I needed one of these. Good job on it.

~Skeeter The Lurker

This is kind of a difficult story for me; change enough of the details and keep the core of the story and it becomes far too familiar, which is the reason that the ending is less heartwarming to me than it might be to others (not a criticism at all, just a statement of fact). I do feel like AJ's attitude at the end sounds a bit condescending even if she is expressing her feelings out of love, but that's entirely a personal interpretation.

IMO you did a great job capturing and presenting those thoughts and emotions that can and often do make up important parts of a relationship – not necessarily always the good parts, but definitely important ones.

Should I mention that your writing quality and style is excellent? Of the stories of yours I've read so far, those things tend to be transparent for me, which is awesome.

so I managed to steal a little bit of internet at this hotel, and what do I do with it? Read Cyne's fic! I loved it. I like appledash a lot, it was one of my first ships. The feeling was great, though it felt like AJ was just pissed because a series of little annoyances began piling up, and then she kinda blew up on Rainbow. Not that that is unusual behavior for someone in a relationship who's a bit more... not uptight, but... less carefree. Anyway, great window into the most popular Dash ship!

Not bad. The story was a fairly common one, but it still feels a cut different from the rest, just how you handled it, I think.

There were a few points that could do with some shaping up language-wise. Some of your metaphors could do with a review and be tightened up a bit, and there is some opportunity for weaving in a few threads of metaphors.

Apart from that very vague advice, there were a few technical mistakes that I picked up on:

"It was the practical thing to do, and suddenly she wasn’t sure how much she really wanted to find the pegasus she had married like a fool. Probably out there sleeping, lazy fool."
The repetition of 'fool' just made that passage a bit awkward.
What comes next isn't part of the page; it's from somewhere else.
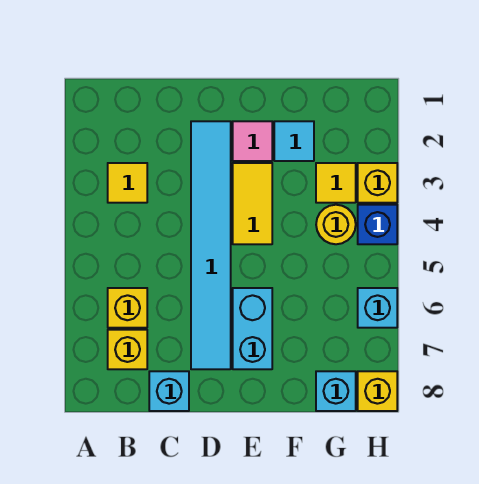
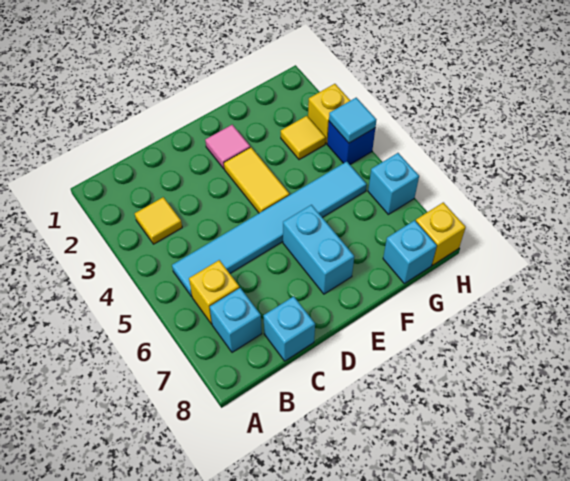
yellow brick B7 level 1 -> cyan brick B7 level 1
cyan tile D2:D7 level 1 -> cyan tile B5:G5 level 1
cyan tile F2 level 1 -> cyan tile H4 level 2
yellow round brick G4 level 1 -> none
"Rainbow Dash’s wings looked like they were about to unfold, and they fidgeted on her wife’s back"
That just seems redundant. We know Dash is her wife, and Dash clearly possesses those wings (not just in the way of common sense, but also sentence structure). So it seems a little awkward to add in the extra descriptor. Also, if you didn't have common sense, saying Dash's wings fidgeted on her wife's back introduces some potential confusion.

“But that’s not what you’re mad about,” Rainbow started again. It wasn’t a question.

“Nope.” Applejack continued her ministrations.


“I give up. I tried, I really did. I just... I don’t understand. I’m not an egghead, and I’m not good about feelings. You know that.”
Is there meant to be a passage break here? I think so, but I found it a little unclear. May be worth adding in an extra line-break there. *shrug*

All-in-all, good stuff :twilightsmile:

...I swear, is there one person who follows you just to downvote all of your stories? Every time I read a new one of your stories, they're brilliant, but there just happens to be at least one downvote. What is this?!?!? :flutterrage:
Seriously, though, really great story. I love your writing style.

Fine little snapshot of a moment between these two. If nobody else here's married, I can tell you - this happens. It's neither bad nor good, it just is. You wonder where he/she went, why they aren't here doing what you're doing, why things didn't end up like you thought they might. Little things can trigger whole conversations like this, and sometimes it's a reminder that different isn't bad, that sharing your partner's life is important - perhaps most important to them - even if you don't understand why, and that's okay.

I watered the North Forty today, like you asked me too when we woke up

too = to

I'm afraid that anyone you write will drown in philosophy, and I might never see them again. Applejack swam to shore by stupiding her way through every question of moral philosophy in the last half, and now I can breathe, but I think Big Macintosh died off camera. He is of tiny brain anyway.

Very nice, very emotional.

2499911 The condescension can be read there. It's a valid reading. I didn't really intend it at the time, but it's very valid to read there. I think, honestly, it's kind of one of those things where it comes through unintentionally, as part of a divide.

2500446

He is of tiny brain anyway.

*Aggressively writes introspective genius Big Mac*


2499921 That's both valid and true. I think it's the annoyances being sort of fed by something deeper, but it's more or less true.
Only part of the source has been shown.